Obama administration rushing to shrink ranks at Guantanamo

TEHRAN (Basirat)- The Obama administration is running out of time and options to close the Guantanamo Bay detention center in Cuba, so officials are scrambling to release as many prisoners as possible and considering novel legal strategies that include allowing some men to strike plea deals by video-teleconference and sending others to foreign countries to be prosecuted.
stripes.com
But it looks to be little, too late to close the prison before President Barack Obama leaves office in January, denying him the chance to fulfill a campaign pledge.

There's the difficulty in transferring prisoners from the U.S. base in Cuba, questions about the legality of plea deals and solid opposition in Congress to anything that might help Obama achieve that promise.

"The clock has struck midnight and the American people have won," said Sen. Cory Gardner, R-Colo., who has said he would oppose any effort to move detainees to prison facilities in his state. "The president needs to admit that."

Later this month, lawmakers are on track to extend a ban on moving detainees to U.S. soil. That would leave the president with no way to make the January 2017 deadline, barring an unexpected reversal in Congress or a politically explosive executive order.
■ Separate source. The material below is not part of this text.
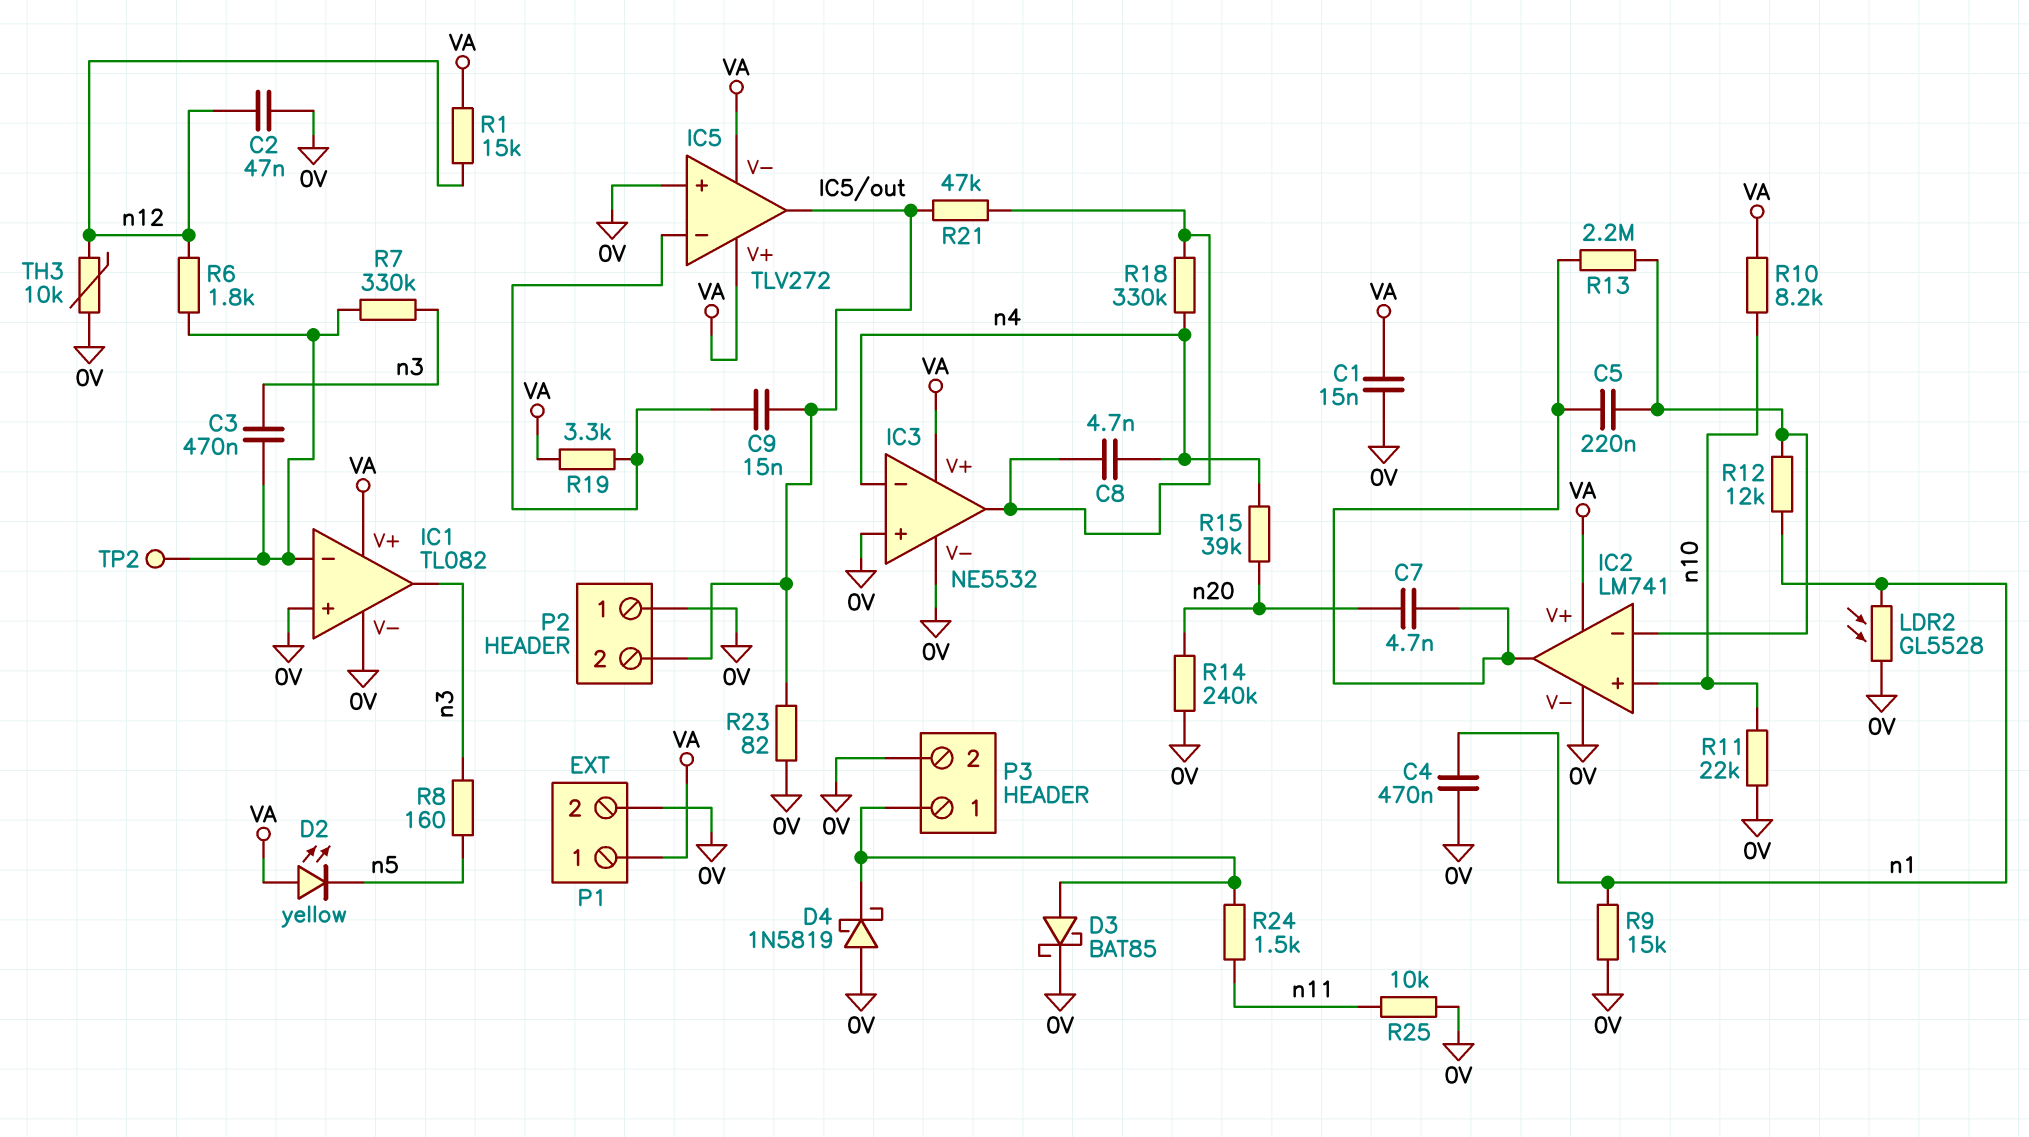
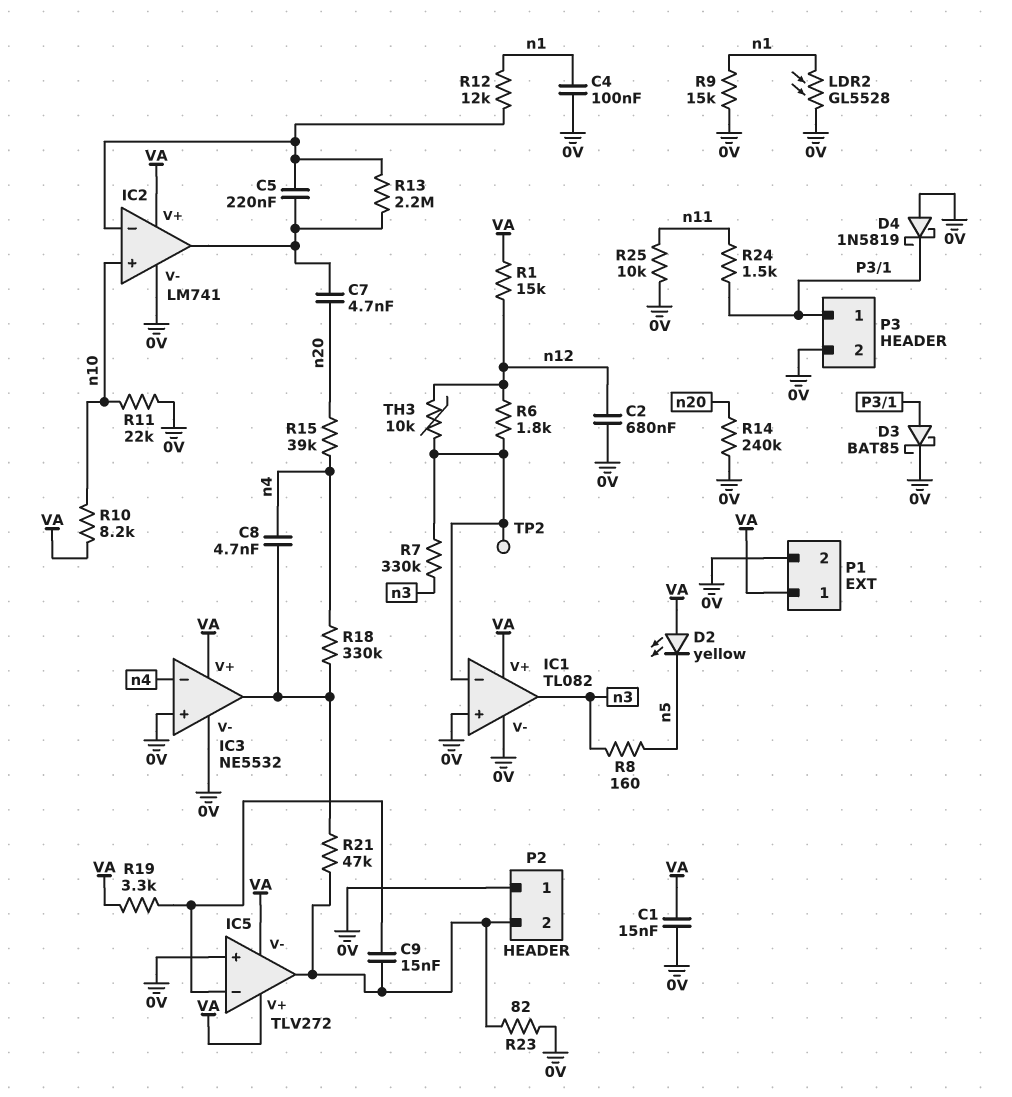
C2: 47nF (0V, n12) -> 680nF (0V, n12)
C3: 470nF (IC1/in-, n3) -> none
C4: 470nF (0V, n1) -> 100nF (0V, n1)
TH3: 10k (0V, n12) -> 10k (IC1/in-, n12)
The White House increasingly is pointed to a parallel strategy: trying to shrink the number of detainees in hopes of persuading lawmakers that Guantanamo is too expensive to sustain as a prison.

Of the 80 remaining detainees, 30 have been cleared for an overseas transfer. Most will leave starting in late June and continuing into July, according to a U.S. official. Those prisoners will go to a number of countries, including at least one in Europe, said the official, speaking on condition of anonymity because the administration had not authorized public release of the information.

Seven additional detainees are facing trial by military commission, including five charged with planning and supporting the Sept. 11 attacks. Three others have been convicted. But commission proceedings have gone on at a glacial pace. In April, the Pentagon put forward fresh proposals for Guantanamo, but none has been incorporated into defense legislation moving through Congress.

The remaining 40 were either at one time considered for prosecution or held as indefinite "law of war detainees" until the end of hostilities in the fight against terrorism that began after the 2001 attacks. The United States started using Guantanamo for suspects in January 2002; at its peak, the facility held about 680 prisoners.